Serving a large user base with reliable, consistent and low latency data is a very hard challenge for any backend team. At Ledger, we made the strategic choice to host our own blockchain core data services. By not relying on third parties, we can manage our clients’ data ourselves, ensuring that underlying processes adhere to our security guidelines and performance-oriented Service Level Objectives (SLO).
But this strategy brings its own set of challenges too.
Our first challenge is to migrate these core data-providing services away from cool and shiny noSQL tools. In this article, I will dive into why we made this difficult decision, the complexities we met and the benefits we reaped.
The goal of this article is to show the technical aspects that led us to choose PostgreSQL as our new baseline storage layer for blockchain data.
Deep dive into Blockchain Data
Blockchain data has several key features.
First, it is ever growing, and nothing is ever deleted from it. However in practice, although most of a blockchain is immutable, the youngest part of the blockchain may change due to conflicts that need to be resolved. Indeed, as the chain is a peer to peer network, several legitimate blocks may coexist temporarily. Usually, the older is deleted, resulting in what we call a reorganization. Long story short, the data is divided between an immutable cold tail and a rarely changing head state.
The issue we’re trying to solve is that whilst blockchains are great for having byzantine fault-tolerant data, they are less effective for slicing and dicing it over many axes. Namely, getting the list of operations that affected an account is very difficult. Even getting an account balance on a blockchain like bitcoin is a challenge when you don’t already have the list of transactions.

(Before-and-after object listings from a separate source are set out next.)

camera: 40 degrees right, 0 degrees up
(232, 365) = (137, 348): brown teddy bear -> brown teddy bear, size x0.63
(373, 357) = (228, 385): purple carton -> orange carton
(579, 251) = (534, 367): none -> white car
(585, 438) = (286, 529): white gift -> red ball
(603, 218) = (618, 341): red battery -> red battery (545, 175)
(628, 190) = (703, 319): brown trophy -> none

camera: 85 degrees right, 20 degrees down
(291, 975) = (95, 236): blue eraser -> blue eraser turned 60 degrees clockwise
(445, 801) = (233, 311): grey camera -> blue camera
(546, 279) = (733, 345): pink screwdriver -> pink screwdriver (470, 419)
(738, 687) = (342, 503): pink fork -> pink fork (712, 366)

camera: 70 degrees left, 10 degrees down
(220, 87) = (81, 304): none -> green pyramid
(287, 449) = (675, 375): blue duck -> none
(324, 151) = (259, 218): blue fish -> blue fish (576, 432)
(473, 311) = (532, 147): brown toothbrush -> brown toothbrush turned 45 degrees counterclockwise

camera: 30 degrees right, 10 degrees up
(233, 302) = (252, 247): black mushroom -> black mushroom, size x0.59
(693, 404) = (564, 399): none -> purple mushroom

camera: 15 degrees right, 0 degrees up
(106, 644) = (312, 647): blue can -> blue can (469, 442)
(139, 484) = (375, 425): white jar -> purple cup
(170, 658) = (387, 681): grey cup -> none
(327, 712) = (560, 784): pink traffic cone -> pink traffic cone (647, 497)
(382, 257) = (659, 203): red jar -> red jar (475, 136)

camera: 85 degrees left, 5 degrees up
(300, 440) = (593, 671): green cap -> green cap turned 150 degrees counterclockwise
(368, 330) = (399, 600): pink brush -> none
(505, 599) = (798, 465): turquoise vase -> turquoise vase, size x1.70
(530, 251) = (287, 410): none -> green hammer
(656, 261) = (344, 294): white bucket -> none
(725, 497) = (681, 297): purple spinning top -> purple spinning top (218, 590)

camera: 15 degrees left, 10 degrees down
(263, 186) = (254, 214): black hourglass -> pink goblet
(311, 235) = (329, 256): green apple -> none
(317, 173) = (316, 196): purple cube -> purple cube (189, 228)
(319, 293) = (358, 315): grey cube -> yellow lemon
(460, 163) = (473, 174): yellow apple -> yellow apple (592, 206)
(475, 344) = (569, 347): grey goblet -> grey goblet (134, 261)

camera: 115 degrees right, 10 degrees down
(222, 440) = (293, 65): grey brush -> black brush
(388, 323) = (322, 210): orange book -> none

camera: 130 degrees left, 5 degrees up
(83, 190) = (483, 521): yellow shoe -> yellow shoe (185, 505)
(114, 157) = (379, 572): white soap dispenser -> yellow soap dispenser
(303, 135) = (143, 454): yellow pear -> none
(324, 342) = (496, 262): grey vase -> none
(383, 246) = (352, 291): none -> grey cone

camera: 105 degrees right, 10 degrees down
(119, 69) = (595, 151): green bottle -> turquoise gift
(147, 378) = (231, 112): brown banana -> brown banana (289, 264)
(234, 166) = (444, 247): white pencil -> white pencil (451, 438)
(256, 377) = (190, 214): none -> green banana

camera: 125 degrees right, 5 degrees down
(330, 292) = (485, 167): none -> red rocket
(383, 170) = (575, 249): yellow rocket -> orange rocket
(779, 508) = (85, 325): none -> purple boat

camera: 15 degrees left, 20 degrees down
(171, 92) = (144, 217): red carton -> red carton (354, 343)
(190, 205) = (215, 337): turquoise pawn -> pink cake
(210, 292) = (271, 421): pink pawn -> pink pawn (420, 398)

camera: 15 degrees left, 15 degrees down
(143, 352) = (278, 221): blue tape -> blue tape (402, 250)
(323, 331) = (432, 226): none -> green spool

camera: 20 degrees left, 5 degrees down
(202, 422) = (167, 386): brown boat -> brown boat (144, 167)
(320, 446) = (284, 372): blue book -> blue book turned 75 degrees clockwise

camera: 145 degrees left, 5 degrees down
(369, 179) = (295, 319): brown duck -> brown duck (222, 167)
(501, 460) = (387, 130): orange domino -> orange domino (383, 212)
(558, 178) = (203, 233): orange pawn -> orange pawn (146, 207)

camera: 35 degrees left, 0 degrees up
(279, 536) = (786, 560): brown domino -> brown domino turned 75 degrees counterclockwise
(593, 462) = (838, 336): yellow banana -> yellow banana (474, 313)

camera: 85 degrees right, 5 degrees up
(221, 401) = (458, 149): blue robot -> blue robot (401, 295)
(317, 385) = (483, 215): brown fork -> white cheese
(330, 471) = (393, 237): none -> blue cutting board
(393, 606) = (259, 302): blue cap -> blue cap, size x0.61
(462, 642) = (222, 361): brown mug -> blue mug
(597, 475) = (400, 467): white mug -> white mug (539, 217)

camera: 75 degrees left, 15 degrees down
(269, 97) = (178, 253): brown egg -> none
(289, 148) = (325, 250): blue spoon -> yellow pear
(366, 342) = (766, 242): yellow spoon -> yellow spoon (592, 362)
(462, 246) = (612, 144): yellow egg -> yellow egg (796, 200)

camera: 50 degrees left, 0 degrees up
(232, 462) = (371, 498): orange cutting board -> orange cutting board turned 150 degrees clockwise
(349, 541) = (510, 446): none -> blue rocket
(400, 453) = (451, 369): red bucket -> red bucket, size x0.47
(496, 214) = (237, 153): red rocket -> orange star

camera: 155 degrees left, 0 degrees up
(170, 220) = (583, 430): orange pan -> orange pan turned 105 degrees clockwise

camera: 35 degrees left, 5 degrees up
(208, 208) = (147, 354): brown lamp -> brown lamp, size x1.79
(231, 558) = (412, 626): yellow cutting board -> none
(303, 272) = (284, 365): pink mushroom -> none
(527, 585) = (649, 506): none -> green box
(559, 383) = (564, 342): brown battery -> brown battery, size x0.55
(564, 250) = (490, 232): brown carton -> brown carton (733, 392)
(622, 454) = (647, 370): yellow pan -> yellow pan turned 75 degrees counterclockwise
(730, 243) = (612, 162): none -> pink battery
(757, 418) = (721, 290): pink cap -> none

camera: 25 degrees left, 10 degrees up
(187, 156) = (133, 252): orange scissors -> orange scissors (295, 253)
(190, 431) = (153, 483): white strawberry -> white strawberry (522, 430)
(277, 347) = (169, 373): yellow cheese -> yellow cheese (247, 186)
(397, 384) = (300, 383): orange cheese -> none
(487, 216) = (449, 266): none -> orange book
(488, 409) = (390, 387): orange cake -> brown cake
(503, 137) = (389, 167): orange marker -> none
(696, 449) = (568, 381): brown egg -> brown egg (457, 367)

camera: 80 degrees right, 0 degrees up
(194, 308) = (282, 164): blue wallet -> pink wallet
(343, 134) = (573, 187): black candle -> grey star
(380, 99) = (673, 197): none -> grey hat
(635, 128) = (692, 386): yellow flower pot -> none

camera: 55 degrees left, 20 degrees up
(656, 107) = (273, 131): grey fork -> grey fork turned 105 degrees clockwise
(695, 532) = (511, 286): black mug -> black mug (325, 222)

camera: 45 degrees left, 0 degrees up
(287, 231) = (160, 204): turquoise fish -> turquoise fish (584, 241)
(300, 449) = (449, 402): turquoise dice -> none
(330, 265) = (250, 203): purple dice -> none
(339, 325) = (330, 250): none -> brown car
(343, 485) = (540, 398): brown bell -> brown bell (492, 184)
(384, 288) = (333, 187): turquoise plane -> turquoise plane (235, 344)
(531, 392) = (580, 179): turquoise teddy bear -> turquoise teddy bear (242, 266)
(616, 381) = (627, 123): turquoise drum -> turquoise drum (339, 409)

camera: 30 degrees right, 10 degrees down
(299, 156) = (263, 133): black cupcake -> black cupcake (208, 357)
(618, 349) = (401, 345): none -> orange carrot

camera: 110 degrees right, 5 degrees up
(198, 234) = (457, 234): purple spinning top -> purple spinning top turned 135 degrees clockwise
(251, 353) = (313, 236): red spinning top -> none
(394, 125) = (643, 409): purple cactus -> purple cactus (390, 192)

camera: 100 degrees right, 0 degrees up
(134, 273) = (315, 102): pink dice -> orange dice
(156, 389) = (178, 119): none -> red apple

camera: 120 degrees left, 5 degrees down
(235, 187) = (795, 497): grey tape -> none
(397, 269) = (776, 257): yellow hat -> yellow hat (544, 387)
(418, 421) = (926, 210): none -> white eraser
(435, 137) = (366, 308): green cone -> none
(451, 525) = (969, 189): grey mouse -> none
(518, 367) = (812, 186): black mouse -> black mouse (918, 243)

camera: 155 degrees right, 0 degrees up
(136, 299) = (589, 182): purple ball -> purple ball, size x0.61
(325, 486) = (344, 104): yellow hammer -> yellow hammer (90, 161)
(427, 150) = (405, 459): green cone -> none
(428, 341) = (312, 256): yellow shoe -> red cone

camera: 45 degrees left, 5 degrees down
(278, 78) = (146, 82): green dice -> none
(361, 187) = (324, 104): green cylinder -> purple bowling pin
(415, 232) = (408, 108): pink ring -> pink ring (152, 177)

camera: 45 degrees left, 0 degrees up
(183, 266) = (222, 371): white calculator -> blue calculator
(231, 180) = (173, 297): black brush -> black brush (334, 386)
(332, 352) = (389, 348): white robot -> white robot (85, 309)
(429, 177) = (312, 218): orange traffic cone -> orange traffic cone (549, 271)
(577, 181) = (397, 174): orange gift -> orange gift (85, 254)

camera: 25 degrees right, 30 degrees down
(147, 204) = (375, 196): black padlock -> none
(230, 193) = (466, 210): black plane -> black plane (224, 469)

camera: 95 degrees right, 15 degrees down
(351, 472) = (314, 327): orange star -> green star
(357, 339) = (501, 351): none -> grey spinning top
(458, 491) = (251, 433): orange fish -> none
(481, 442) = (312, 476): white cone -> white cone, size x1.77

To overcome these challenges, Ledger Explorer Services index the whole blockchain.. It is a large, critical and performance-sensitive service fully written in Scala, using the cats-effect high performance runtime. We are over 10k rps on bitcoin, while maintaining a tail p95 latency under 100ms. We are also recruiting 😊.
A little bit of history
At the beginning of our story, way before I joined the company, the Ledger data service layer was handled by an embedded Neo4j database. Each serving box was indexing its own data and served it locally, which caused a lot of issues.
Data consistency between instances was not guaranteed, and the sheer size of the state that needed to be indexed, combined by neo4j disk and ram usage, was not scalable. This problem only worsened as the company grew, making it increasingly challenging to spawn new instances.
Cassandra was then chosen as the main driver of this new setup: it is a clustered, horizontally scalable database that is on the AP side of the CAP theorem. It solves the issues related to data sharing and allows for a clear separation between the indexing, blockchain aware component and the headless API servers.
But what is the point of having the whole historical state available if we are never going to actually read from it ?
Regarding our use case, raw historical data is rarely needed because our user’s account state can be aggregated from it. This led us to challenge the existing data storage solution which is based on the Cassandra distributed database.
The volume of data we need to store per blockchain, although in the terabyte range, is not what one can call “big data”. Moreover, the part of if that will be used to answer most of the queries (a.k.a. The hot path) is even smaller. Nowadays one can easily find commodity hardware servers with more than 16TB of NVMe SSD storage. Vertical scaling is a very powerful tool, and a relational database is too.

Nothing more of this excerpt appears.